Check the status of the predictor. When the status change from **CREATE_IN_PROGRESS** to **ACTIVE**, we can continue to next steps. Depending on data size, model selection and hyper parameters，it can take 10 mins to more than one hour to be **ACTIVE**.

In [None]:
status_indicator = util.StatusIndicator()

while True:
    status = forecast.describe_predictor(PredictorArn=predictorArn)['Status']
    status_indicator.update(status)
    if status in ('ACTIVE', 'CREATE_FAILED'): break
    time.sleep(10)

status_indicator.end()

### Get Error Metrics

In [None]:
forecast.get_accuracy_metrics(PredictorArn=predictorArn)

### Create Forecast

Now create a forecast using the model that was trained.

In [None]:
forecastName= project+'_deepAR_algo_forecast'

In [None]:
create_forecast_response=forecast.create_forecast(ForecastName=forecastName,
                                                  PredictorArn=predictorArn)
forecastArn = create_forecast_response['ForecastArn']

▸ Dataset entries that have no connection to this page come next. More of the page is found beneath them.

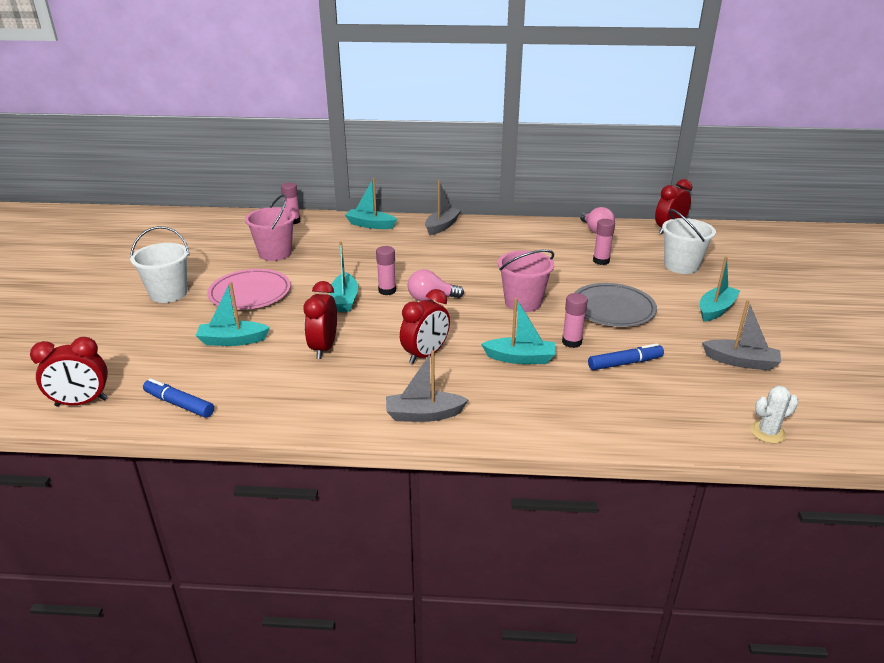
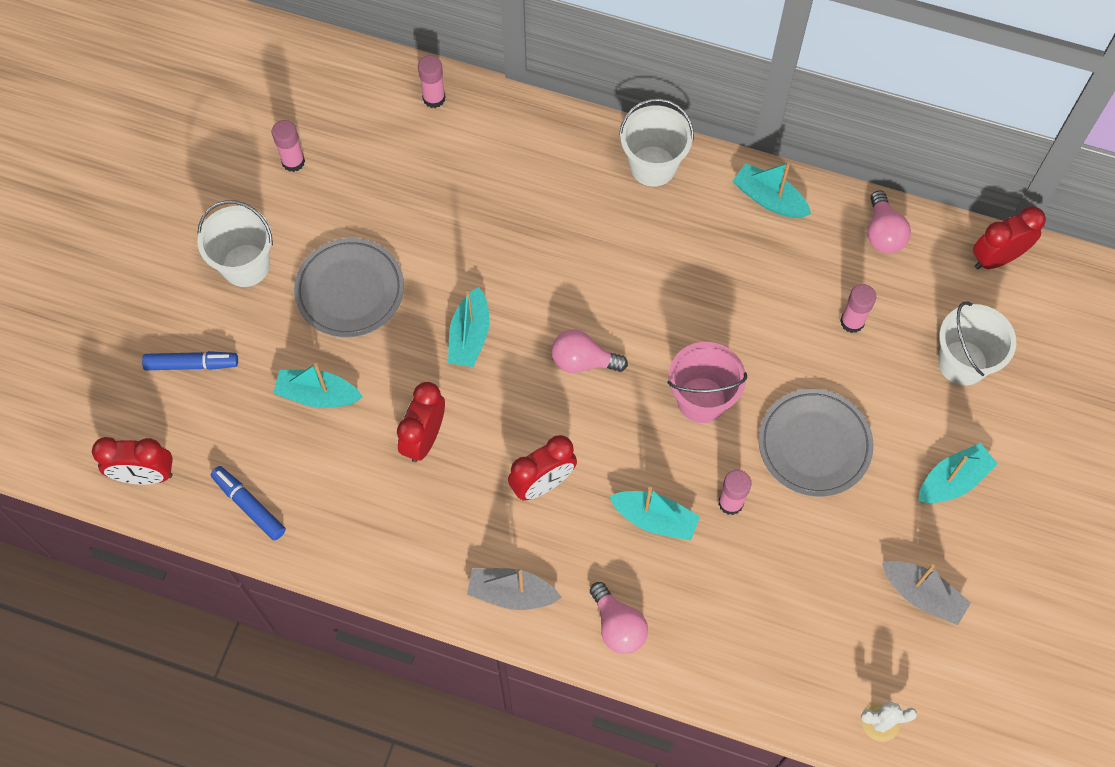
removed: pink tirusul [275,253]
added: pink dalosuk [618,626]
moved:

Check the status of the forecast process, when the status change from **CREATE_IN_PROGRESS** to **ACTIVE**, we can continue to next steps. Depending on data size, model selection and hyper parameters，it can take 10 mins to more than one hour to be **ACTIVE**.

In [None]:
status_indicator = util.StatusIndicator()

while True:
    status = forecast.describe_forecast(ForecastArn=forecastArn)['Status']
    status_indicator.update(status)
    if status in ('ACTIVE', 'CREATE_FAILED'): break
    time.sleep(10)

status_indicator.end()

### Get Forecast

Once created, the forecast results are ready and you view them. 

In [None]:
print(forecastArn)
forecastResponse = forecastquery.query_forecast(
    ForecastArn=forecastArn,
    Filters={"item_id":"client_12"}
)
print(forecastResponse)

# Export Forecast

You can export forecast to s3 bucket. To do so an role with s3 put access is needed, but this has already been created.

In [None]:
forecastExportName= project+'_deepAR_algo_forecast_export'

In [None]:
outputPath="s3://"+bucketName+"/output"

In [None]:
forecast_export_response = forecast.create_forecast_export_job(
                                                                ForecastExportJobName = forecastExportName,
                                                                ForecastArn=forecastArn, 
                                                                Destination = {
                                                                   "S3Config" : {
                                                                       "Path":outputPath,
                                                                       "RoleArn": roleArn
                                                                   } 
                                                                }
                                                              )

In [None]:
forecastExportJobArn = forecast_export_response['ForecastExportJobArn']
print(forecastExportJobArn)

In [None]:
status_indicator = util.StatusIndicator()

while True:
    status = forecast.describe_forecast_export_job(ForecastExportJobArn=forecastExportJobArn)['Status']
    status_indicator.update(status)
    if status in ('ACTIVE', 'CREATE_FAILED'): break
    time.sleep(10)

status_indicator.end()

Check s3 bucket for results

In [None]:
s3.list_objects(Bucket=bucketName,Prefix="output")

# Cleanup

Once we have completed the above steps, we can start to cleanup the resources we created. All delete jobs, except for `delete_dataset_group` are asynchronous, so we have added the helpful `wait_till_delete` function. 
Resource Limits documented <a href="https://docs.aws.amazon.com/forecast/latest/dg/limits.html">here</a>.

In [None]:
# Delete forecast export for both algorithms
util.wait_till_delete(lambda: forecast.delete_forecast_export_job(ForecastExportJobArn = forecastExportJobArn))

In [None]:
# Delete forecast
util.wait_till_delete(lambda: forecast.delete_forecast(ForecastArn = forecastArn))

In [None]:
# Delete predictor
util.wait_till_delete(lambda: forecast.delete_predictor(PredictorArn = predictorArn))

In [None]:
# Delete Import
util.wait_till_delete(lambda: forecast.delete_dataset_import_job(DatasetImportJobArn=ds_import_job_arn))

In [None]:
# Delete the dataset
util.wait_till_delete(lambda: forecast.delete_dataset(DatasetArn=datasetArn))

In [None]:
# Delete Dataset Group
util.wait_till_delete(lambda: forecast.delete_dataset_group(DatasetGroupArn=datasetGroupArn))